31 Enhancing the clinical utility of whole-genome sequencing for pharmacogenomic clinical decision support

Abstract

Objectives/Goals: Pharmacogenomic (PGx) testing identifies genetic variations affecting medication response but is not yet in routine clinical whole-genome sequencing (WGS) workflows. We aimed to establish a streamlined bioinformatics pipeline for incorporating PGx reporting into clinical WGS and to determine clinical implications for medication treatment. Methods/Study Population: A PGx profiling pipeline based on existing WGS data was developed, integrating three WGS-based PGx calling tools: Aldy, PyPGx, and Cyrius (CYP2D6 only), to provide genotype calls for 17 key pharmacogenes.
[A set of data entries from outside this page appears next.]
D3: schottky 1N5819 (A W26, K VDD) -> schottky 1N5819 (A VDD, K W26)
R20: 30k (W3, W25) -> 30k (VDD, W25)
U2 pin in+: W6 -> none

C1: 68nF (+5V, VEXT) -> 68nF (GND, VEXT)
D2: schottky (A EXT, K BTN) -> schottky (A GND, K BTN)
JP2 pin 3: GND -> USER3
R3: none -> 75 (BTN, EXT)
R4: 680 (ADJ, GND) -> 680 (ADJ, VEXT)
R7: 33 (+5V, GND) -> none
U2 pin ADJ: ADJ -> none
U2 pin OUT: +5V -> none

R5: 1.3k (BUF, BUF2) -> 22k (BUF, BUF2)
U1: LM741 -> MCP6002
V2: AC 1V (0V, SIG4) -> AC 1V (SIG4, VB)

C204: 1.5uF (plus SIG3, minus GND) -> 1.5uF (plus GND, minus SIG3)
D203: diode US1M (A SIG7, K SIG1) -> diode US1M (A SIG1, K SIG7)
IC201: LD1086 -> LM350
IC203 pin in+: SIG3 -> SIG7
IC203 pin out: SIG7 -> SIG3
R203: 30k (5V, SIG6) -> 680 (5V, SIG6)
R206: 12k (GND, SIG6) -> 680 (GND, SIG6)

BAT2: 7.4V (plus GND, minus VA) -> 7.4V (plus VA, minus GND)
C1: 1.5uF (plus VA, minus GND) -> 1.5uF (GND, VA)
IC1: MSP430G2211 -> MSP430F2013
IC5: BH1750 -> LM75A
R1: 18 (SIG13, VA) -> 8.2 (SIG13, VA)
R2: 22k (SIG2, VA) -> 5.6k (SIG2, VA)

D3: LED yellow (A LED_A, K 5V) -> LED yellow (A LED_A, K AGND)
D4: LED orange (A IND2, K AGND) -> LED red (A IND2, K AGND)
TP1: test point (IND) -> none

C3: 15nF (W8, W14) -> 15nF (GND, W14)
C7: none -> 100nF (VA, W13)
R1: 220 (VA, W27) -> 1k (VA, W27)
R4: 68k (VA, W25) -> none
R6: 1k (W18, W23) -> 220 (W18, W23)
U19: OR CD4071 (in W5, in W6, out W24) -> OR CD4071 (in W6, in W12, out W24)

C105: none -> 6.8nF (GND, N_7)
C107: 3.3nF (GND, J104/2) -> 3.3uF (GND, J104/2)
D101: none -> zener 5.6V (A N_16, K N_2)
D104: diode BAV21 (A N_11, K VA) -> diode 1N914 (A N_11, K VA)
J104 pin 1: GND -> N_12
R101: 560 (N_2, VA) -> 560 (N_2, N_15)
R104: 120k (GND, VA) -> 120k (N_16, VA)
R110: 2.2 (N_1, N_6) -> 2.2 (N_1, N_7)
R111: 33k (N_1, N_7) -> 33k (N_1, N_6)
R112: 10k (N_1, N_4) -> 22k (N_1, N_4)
The pipeline was validated using WGS data from 70 individuals with diverse backgrounds (36% European, 27% African, 27% Asian, and 10% admixed) from the Genetic Testing Reference Materials Coordination Program (GeT-RM). Results were manually reviewed against published data. The validated pipeline was then applied to 144 clinical patients previously screened for neurodevelopmental disorders or suspected hereditary diseases, followed by diplotype-to-phenotype translation and preemptive PGx-guided medication recommendations based on consensus guidelines and FDA labeling for commonly used medications. Results/Anticipated Results: Congruent phenotype call rates for GeT-RM samples were 100% for 13 genes (CFTR, CYP2B6, CYP2C19, CYP2C9, CYP3A4, CYP4F2, DPYD, G6PD, IFNL3, NAT2, NUDT15, TPMT, and VKORC1), 99% for three genes (CYP3A5, SLCO1B1, UGT1A1), and 97% for CYP2D6, indicating strong pipeline performance. Among 144 clinical patients, 99.3% had at least one clinically actionable PGx results relevant to 36 of top 300 medications in the USA across psychotropic, cardiovascular, musculoskeletal, gastrointestinal, and other therapeutic areas. The most prevalent drug–gene interactions involved sertraline and CYP2B6, affecting 49% patients: 41% were intermediate metabolizers who may require slower titration and lower maintenance doses, while 8% poor metabolizers may benefit from a lower starting dose or alternative antidepressants. Discussion/Significance of Impact: Our validated WGS-based PGx profiling pipeline successfully extracted actionable PGx data from clinical WGS. By aligning PGx profiles with guideline-recommended clinical actions, we demonstrated the clinical value of integrating PGx reporting in WGS workflows, improving personalized medication management.